McKenzie Wark offers a detailed criticism of Bruno Latour: Occupy Earth (2017).
The inhuman is a bundle of flesh-tech agencies that are also called labor, working in-and-against nature, producing the appearance of a world apart from nature, yet always extruded from it and venting back toward it. Other kinds of life may do much the same. The only reason to make (in)human labor a central concept is that it is (part) of who we are. It’s the situated thought of the labor point of view.
Science has to admit that it is always political, but politics need not confront the possibility that it is always dependent on some inhuman field of forces to generate the surplus with which it plays.

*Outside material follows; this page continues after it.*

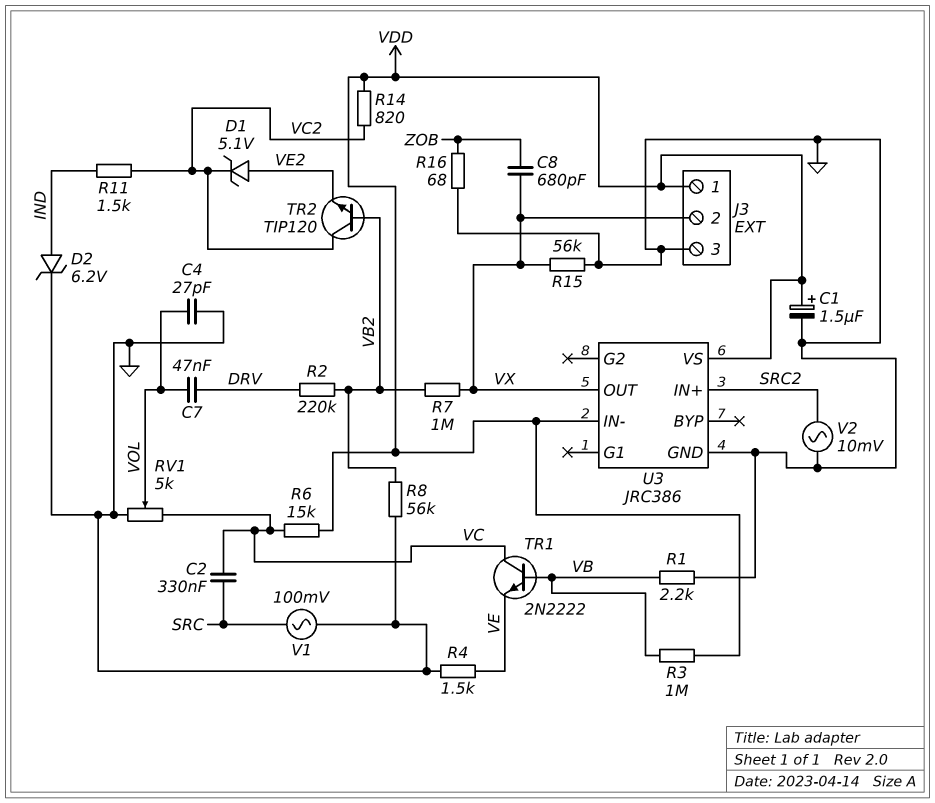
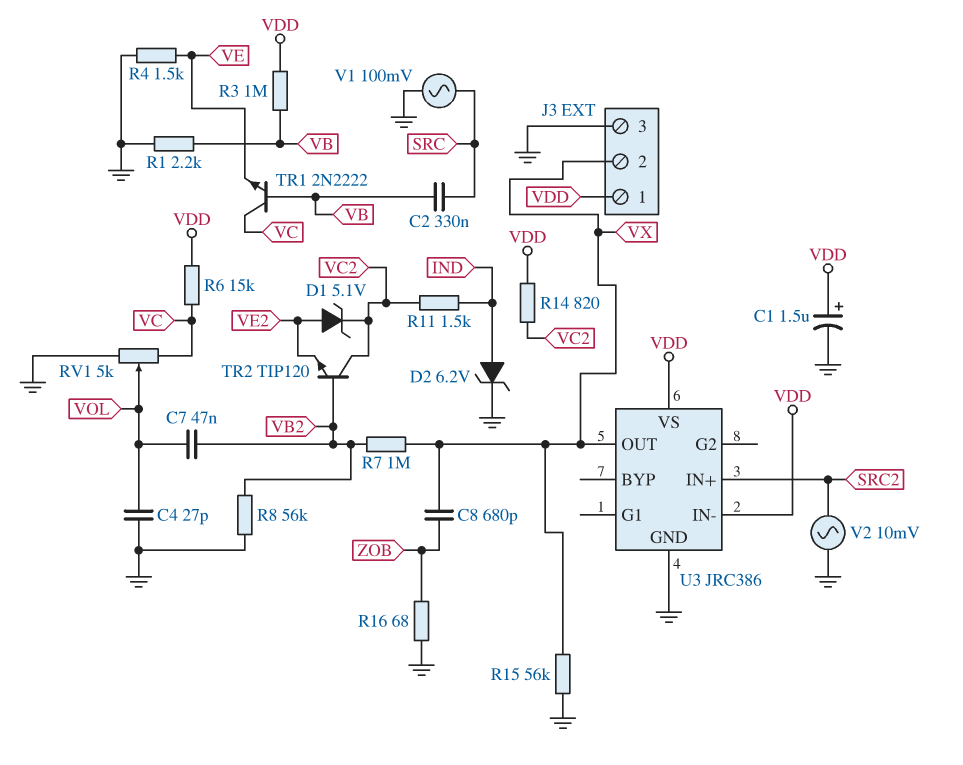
C2: 330nF (SRC, VC) -> 330nF (SRC, VB)
C7: 47nF (DRV, VOL) -> 47nF (VB2, VOL)
R2: 220k (DRV, VB2) -> none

Latour is never very clear about what Gaia intrudes into. It does not seem adequate to say it intrudes into the political as understood in Hobbes. Rather, it intrudes into a world made of what Benjamin Bratton calls the stack, that layered, global infrastructure that sucks resources in at one end as if they were objects and puts them at the disposal of what it addresses as subjects at the other, then dumping the waste back anywhere it can.
The stack now runs on about seventeen terrawatts a day, not a negligible amount of energy. This inhuman assemblage of flesh with tech, capital against labor, has created (but can also detect) changes in ocean acidity, previously unknown compounds, ruins of vast infrastructures, underground and atmospheric nuclear tests, a rise in atmospheric carbon, mass extinction — all of that is now coming into view.
The moderns believed they could do away with religion, but as they of all people should know — believing does not make it so. For the moderns, (“these people” as he calls us), nature became a god. Here Latour comes close to Williams: “Nature, despite its reputation of incontrovertibility, is the most obscure concept there is.” But then he flattens nature back into just one of its multiform senses. Nature as the god of the moderns is unique and universal, for a people without a place.
“We haven’t finished absorbing the diversity of ways of occupying the Earth. The Anthropocene is first of all the opportunity to listen seriously at last to what anthropology teaches us about other ways of composing worlds — without depriving us, nevertheless, of the sciences, which are radically different only in the epistemological version.” But the sciences have to acknowledge the sovereignty of anthropology, its version of earth, and no other form of knowledge of it will be recognized.
Can there be a way of negotiating among multiple and not just human actors when only human actors play them? Can there really be a pluralism when it is forced onto the monolithic ground of a western politics of space and an anthropological conception of difference?
Latour challenges the sovereignty of modern mode of existence, but in doing so tries to make another one sovereign. He appears to subsume the sciences within a ground that gives priority to the anthropological, but the indigenous or the colonized never rise above the footnotes.